VOD Deep Dive Part 4: Container Formats — .mp4 Is Not a Codec
Containers vs codecs, MP4 internals (Box structure), the faststart trap, fragmented MP4, CMAF for unified HLS+DASH, segment length trade-offs, and subtitle formats.
This is Part 4 of the VOD Streaming Deep Dive series.
The Most Common Misconception
Here’s a mistake every beginner makes:
❌ “The video codec is MP4.”
✅ “The video container is MP4. The codec is H.264 (or H.265, AV1, etc.).”
MP4 is a container — a box. The box can hold any supported codec stream.

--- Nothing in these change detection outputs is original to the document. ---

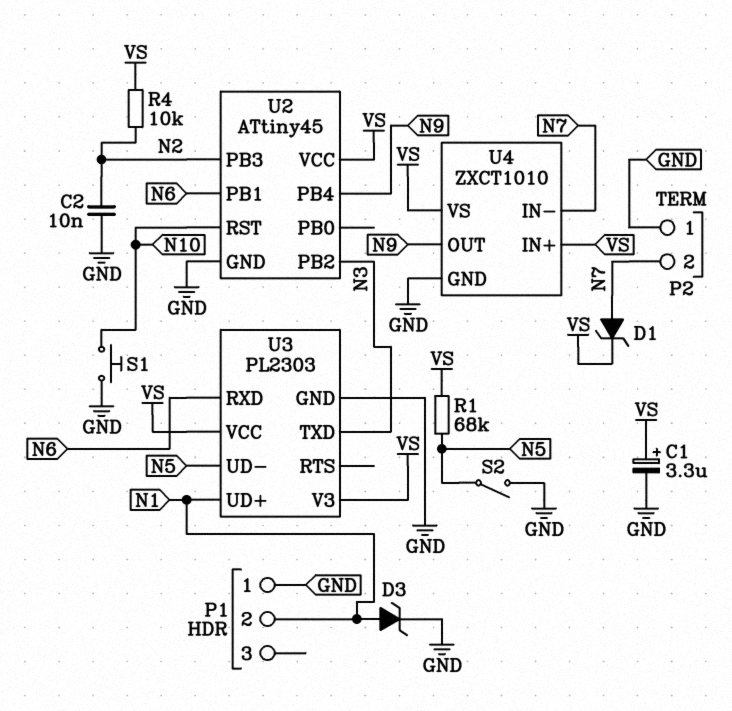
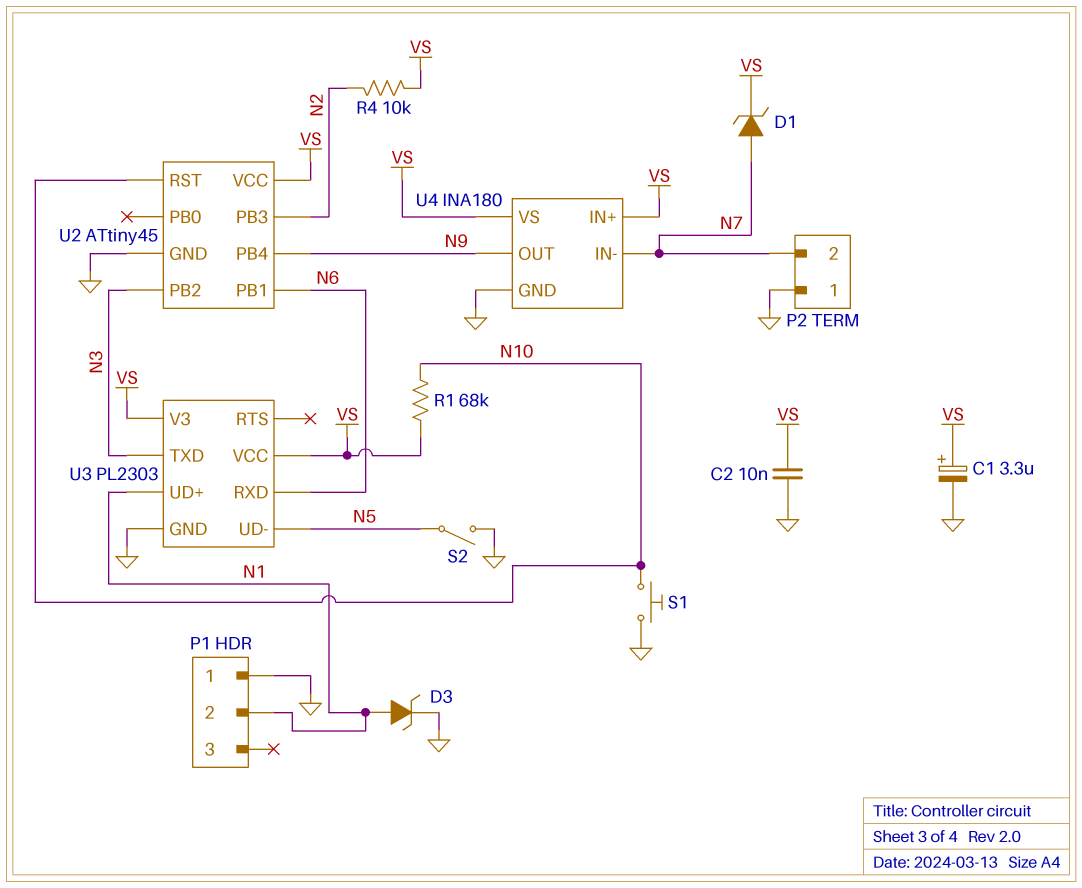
C2: 10nF (GND, N2) -> 10nF (GND, VS)
R1: 68k (N5, VS) -> 68k (N10, VS)
U4: ZXCT1010 -> INA180

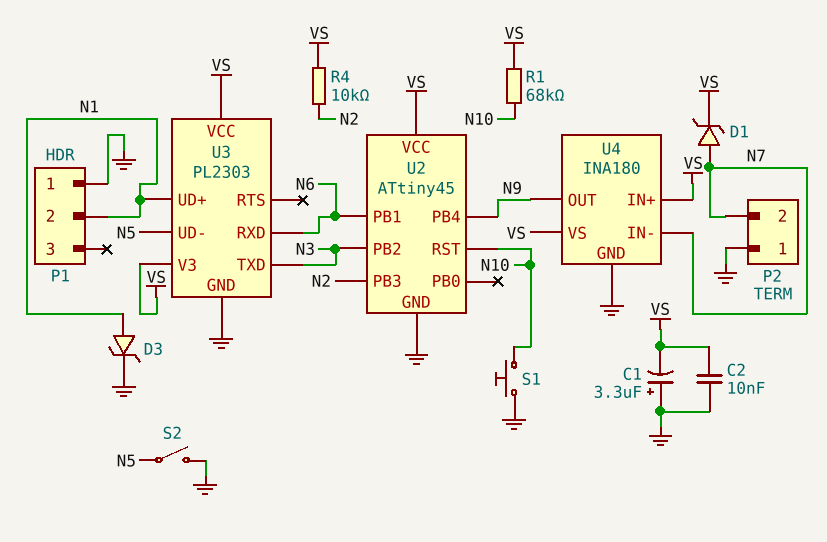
C1: 3.3uF (plus VS, minus GND) -> 3.3uF (plus GND, minus VS)

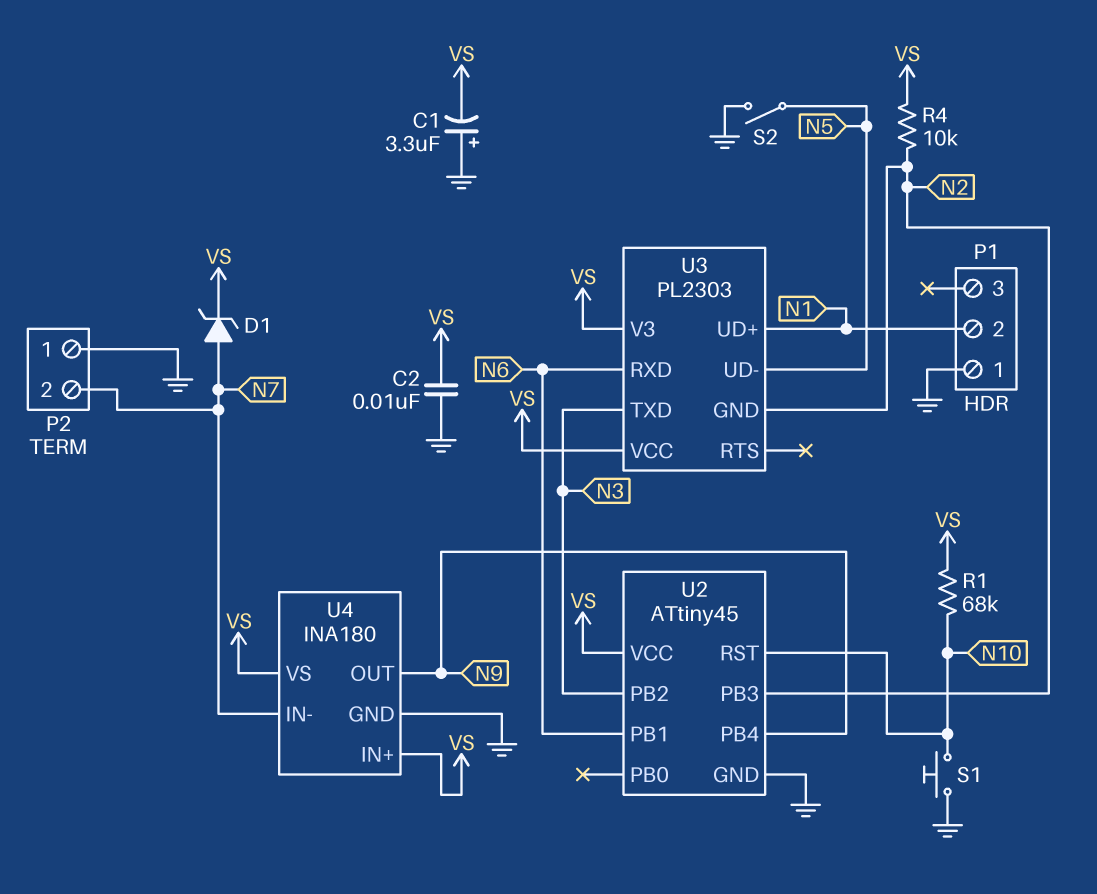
D3: zener (A N1, K GND) -> none
U3 pin GND: GND -> N2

┌──────────────────────────────────────┐
│ MP4 Container (a .mp4 file) │
│ ┌────────────────────────────────┐ │
│ │ Video stream: H.264 / H.265 / AV1│
│ └────────────────────────────────┘ │
│ ┌────────────────────────────────┐ │
│ │ Audio stream: AAC / Opus / AC-3 │ │
│ └────────────────────────────────┘ │
│ ┌────────────────────────────────┐ │
│ │ Subtitle stream: TTML / WebVTT │ │
│ └────────────────────────────────┘ │
│ ┌────────────────────────────────┐ │
│ │ Metadata: title, duration, index│ │
│ └────────────────────────────────┘ │
└──────────────────────────────────────┘
Think of MP4 as a shipping box. H.264 is the product inside. The same box can hold a phone (H.264), a shirt (H.265), or fruit (AV1).
Why Do We Need Containers?
Can’t we just store raw encoded bitstreams?
No. Raw bitstreams lack:
- How to synchronize video and audio playback
- How to align subtitles
- Where to start reading when the user seeks to 1:00
- How many audio tracks exist
- What codec is used, with what parameters
Containers organize all of this so the player can read data along a timeline.
Major Container Formats
| Container | Extension | Creator | Typical contents | Best for |
|---|---|---|---|---|
| MP4 / fMP4 | .mp4 .m4s .m4a | MPEG | H.264/H.265/AV1 + AAC | Most universal, streaming default |
| MOV | .mov | Apple | Nearly anything | macOS production, mezzanine transfer |
| MKV | .mkv | CoreCodec | Nearly anything | HD downloads, open-source community |
| WebM | .webm | VP9/AV1 + Opus | Web (non-iOS) | |
| MPEG-TS | .ts | MPEG | H.264/HEVC + AAC/AC-3 | Broadcast, legacy HLS |
| FLV | .flv | Adobe | H.264 + AAC | Retired (RTMP legacy) |
For VOD, you realistically only need two: MP4/fMP4 (streaming) and MOV (mezzanine transfer).
MP4 / ISO BMFF Internals
MP4’s formal standard is ISO Base Media File Format (ISO BMFF), ISO/IEC 14496-12. Internally, it’s composed of nested units called Boxes (also called atoms):
File start
│
├── [ftyp] File Type Box ← Tells the player "this is MP4"
│
├── [moov] Movie Box ← Metadata "table of contents":
│ ├── [mvhd] Movie Header (total duration, timescale)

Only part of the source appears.